By far charting is the most visually exciting new feature, and the one whose value is most readily understood (even if not everyone yet understands how to use them).  As developers we get a fair number of people asking for charts in their systems. In the past, we’ve had to either use third-party plugins or use a web viewer and a web-based charting tool. Now many of the types of charts we create can be handled natively.  There will still be call for plugins for some of the more complicated charts, but I know immediately of several customers that are going to be happy.

Quick Find - One small field in the status menu bar, one very large advance to making it easier than ever to find your FileMaker data. (I wish I’d been able to talk about this in the webinar I recently did.) The Quick Find field allows you to search across all the fields on the layout (including related fields) at once, so you can quickly find (see that?) people named Washington, living on Washington St, or based in our nation’s capital with just one simple search.  It’ll only return records from the current table, same as any normal search, and only look through the fields on the current layout, but I imagine it’ll quickly become the way to do most finds, breaking into Find mode when you need to get more specific.

Quick reports in table view - A don’t envy the person who had to come up with a name for this feature, or to describe it the first time. Table view gets an radical overhaul with FileMaker Pro 11.  First of all, you can create new fields right there while in Browse more, without ever invoking the Manage Database dialog, jsut by clicking in the next available column (if you’re ever created a record through a portal’s empty last row, it’s like that, but creating fields by moving sideways).

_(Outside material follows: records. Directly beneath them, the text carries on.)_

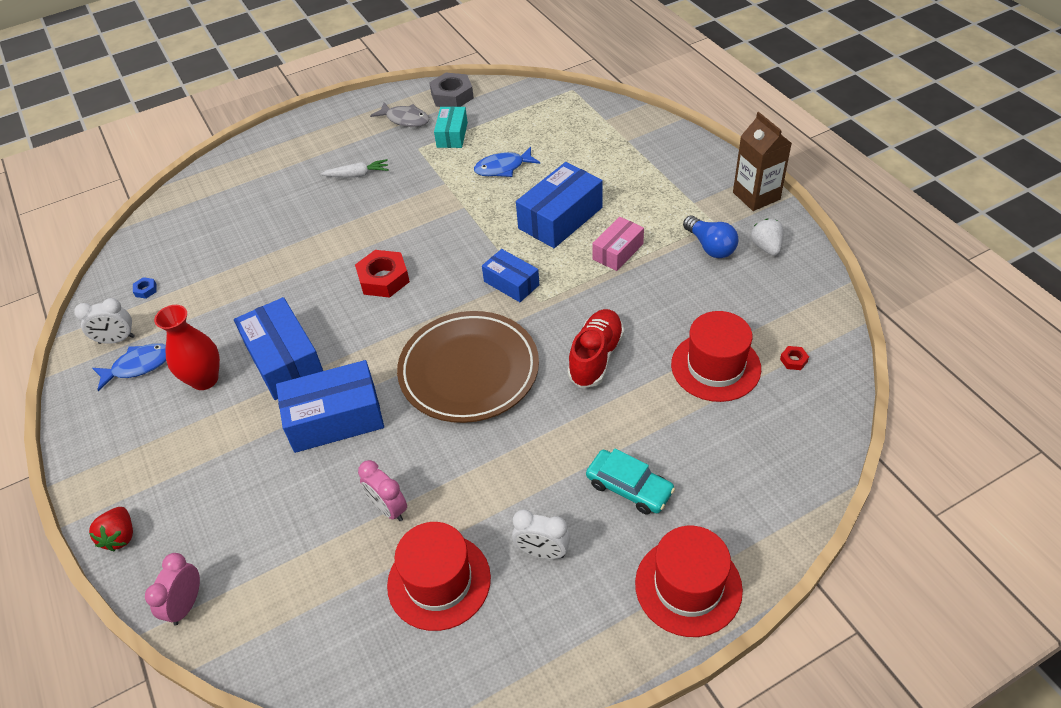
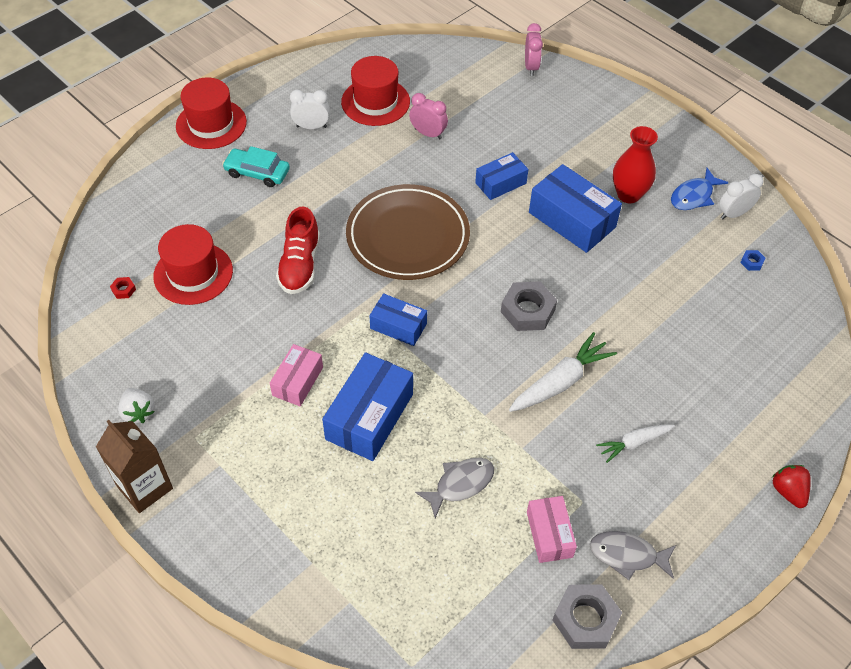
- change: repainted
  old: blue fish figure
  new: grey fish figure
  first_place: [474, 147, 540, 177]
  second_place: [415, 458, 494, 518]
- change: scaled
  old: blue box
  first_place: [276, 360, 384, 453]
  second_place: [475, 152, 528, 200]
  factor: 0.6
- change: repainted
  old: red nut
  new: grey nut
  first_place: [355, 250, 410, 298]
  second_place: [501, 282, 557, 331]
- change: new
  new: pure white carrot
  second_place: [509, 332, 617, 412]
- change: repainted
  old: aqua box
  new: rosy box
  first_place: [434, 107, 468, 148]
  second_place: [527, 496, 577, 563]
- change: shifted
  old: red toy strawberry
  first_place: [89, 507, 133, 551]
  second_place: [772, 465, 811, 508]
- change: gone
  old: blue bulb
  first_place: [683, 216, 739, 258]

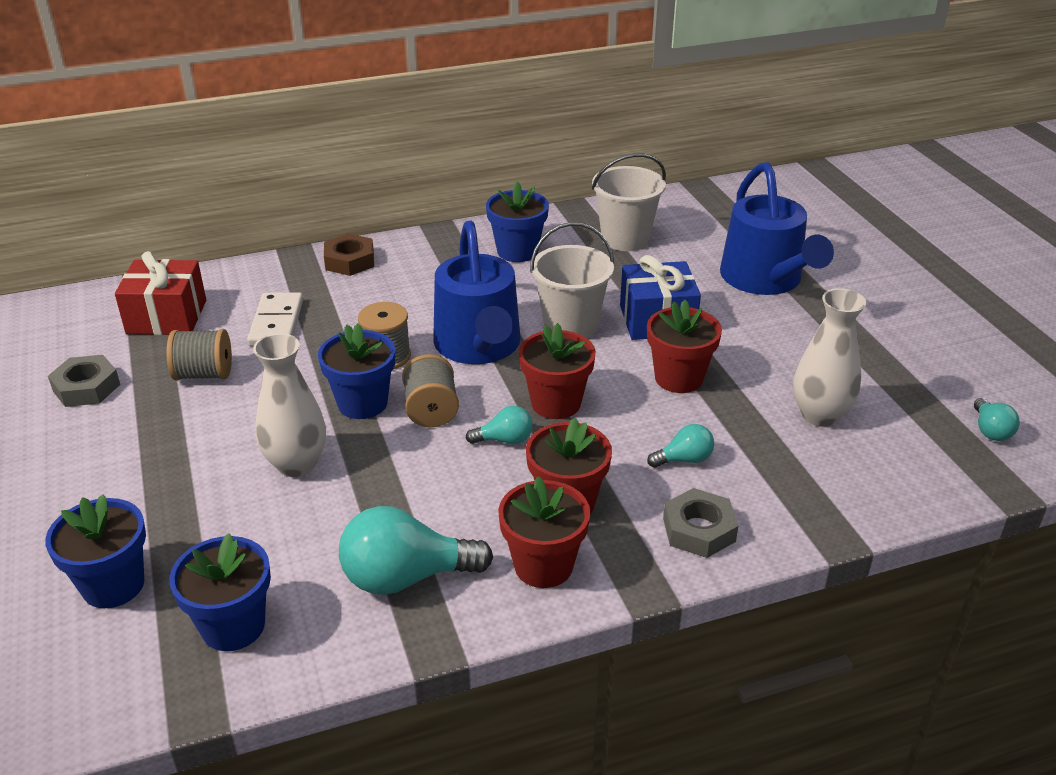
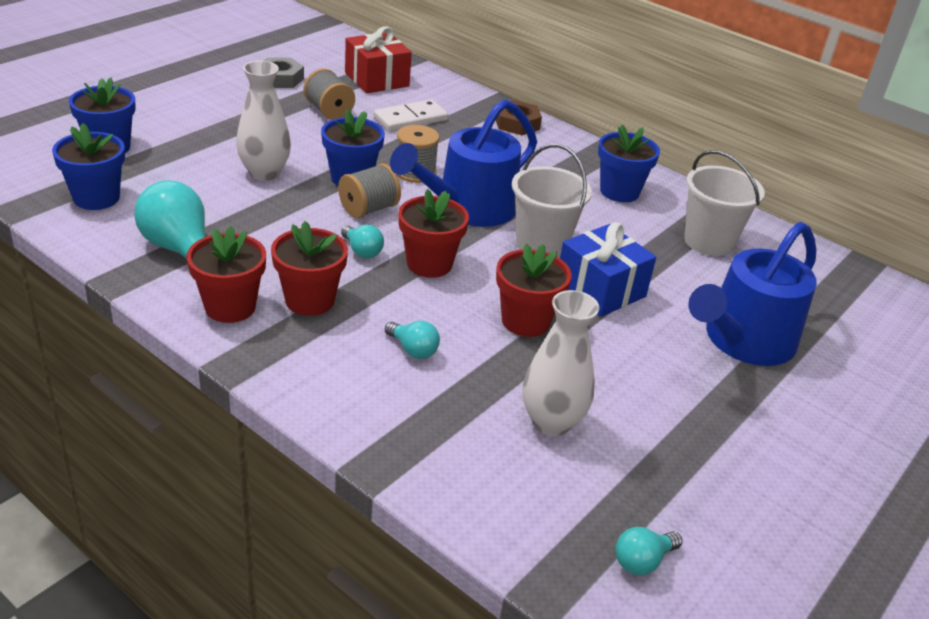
- change: gone
  old: grey nut
  first_place: [663, 488, 738, 558]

But then it gets even more interesting.  You can right-click a column header and sort and group by that field, creating virtual sub-summary parts (I say virtual because the layout itself is not modified), with a user-chosen color for identification.  And then you can also add subtotals (or averages, or other aggregations), which creates the corresponding summary field for you as well.  This makes table view a very powerful tool for ad hoc reporting.

FileMaker thinks enough of this new table functionality that it is now the default when creating a new database—just drop into table view and start creating fields, no need to open Manage Database.  And I’d agree with them.  I know some developers stay away from granting their users table view access, as there’s a fair bit less control of the interface.  But table view’s new power will hopefully convince developers to find ways to make it available.

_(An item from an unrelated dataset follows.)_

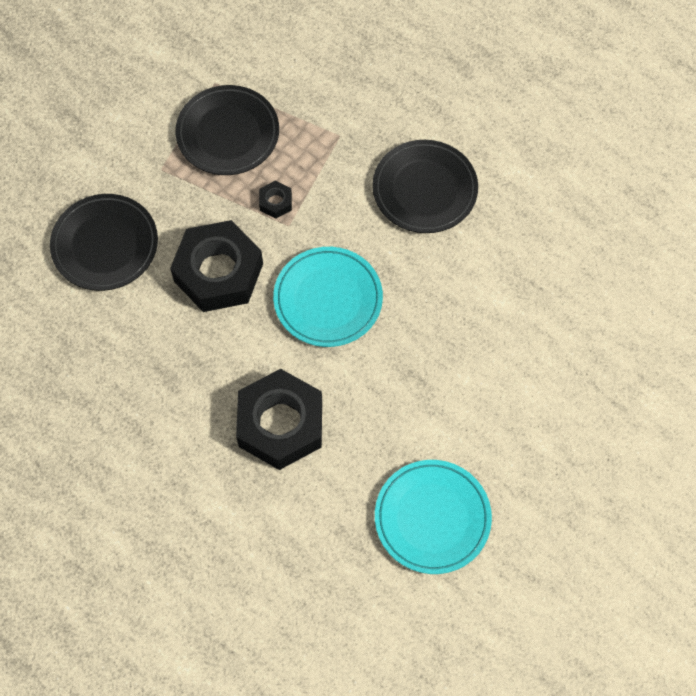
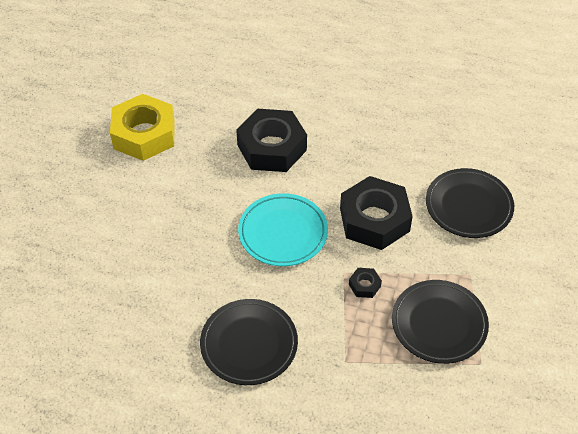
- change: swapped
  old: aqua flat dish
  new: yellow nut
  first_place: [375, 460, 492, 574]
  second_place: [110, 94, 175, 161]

Layout Inspector - The new inspector palette for setting formatting and other options in Layout mode doesn’t really make it possible to do anything new, but our developer team is psyched for these.  Gone are almost all of the old modal dialogs for setting field behaviors, number formatting, drop-down lists, sliding and so on. The only downside will be some retraining to stop trying to use our long-standing keyboard shortcuts to bring up those dialogs.

Manage Layouts - Yes!  A non-modal window of all layouts, with folders, filtering by name, the ability to set layout options, and a button to immediately open another layout in a new window?  What more could we ask for?

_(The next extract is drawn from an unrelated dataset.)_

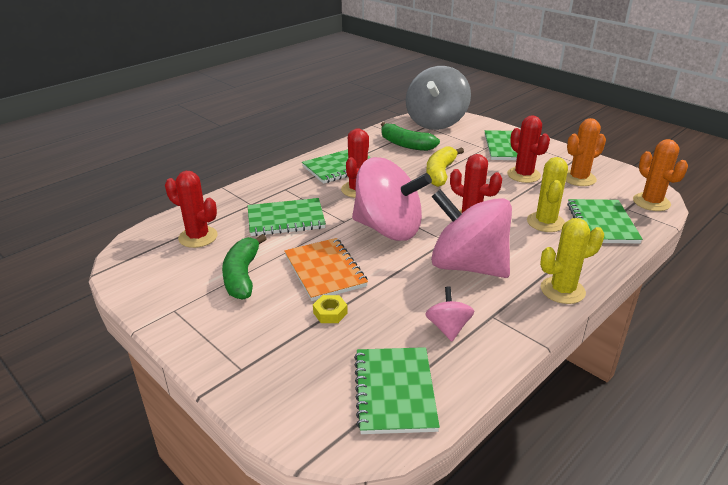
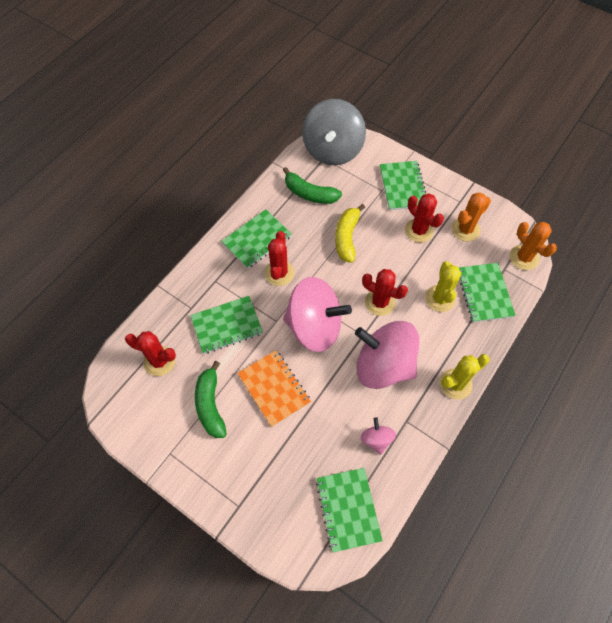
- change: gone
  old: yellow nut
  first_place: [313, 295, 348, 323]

Script Triggers - The OnLayoutExit and OnViewChange triggers are nice, though we’re still trying to come up with the killer feature for these (particularly since you can do OnViewChange better with custom menus), but the OnObjectValidate is great.  Now you can really work with data in a field before FileMaker’s built-in validation, allowing you to create more complex validation.  You can even use it to allow “less” valid data—your script could, for instance, allow for custom date and time formats and convert “6p” to “6:00 PM”, or “next Wednesday” to “3/17/2010”.

Portal Filtering - New in Filemaker Pro 11 is the ability to filter a portal by calculation.  Imagine you want to use a portal to show all of the students in a class who have been absent more that a certain number of times, or who fall into a particular GPA range. In previous versions of FileMaker, you would have needed to create additional relationships in Manage Database. With portal filtering, when you create the portal on the layout you can define an additional calculation to control and restrict which students show up.  And that calculation has enormous potential to do things that you really just can’t do in the graph, such as use variables, constants, and unstored fields.

At first looks like a near-complete solution to Relationship Graph chaos, but it turns out that it’s a little more complicated.  Portal filtering can easily filter related records, but that filter isn’t going to affect any calculations that use that relationship.  A calculated average number of days absent is going to show the average for all the students in the class, regardless of what’s showing in the portal.

There are workarounds, of course, using script triggers and merge variables, or summary fields defined in the related table. We’ll have some examples of cool portal filtering techniques up soon.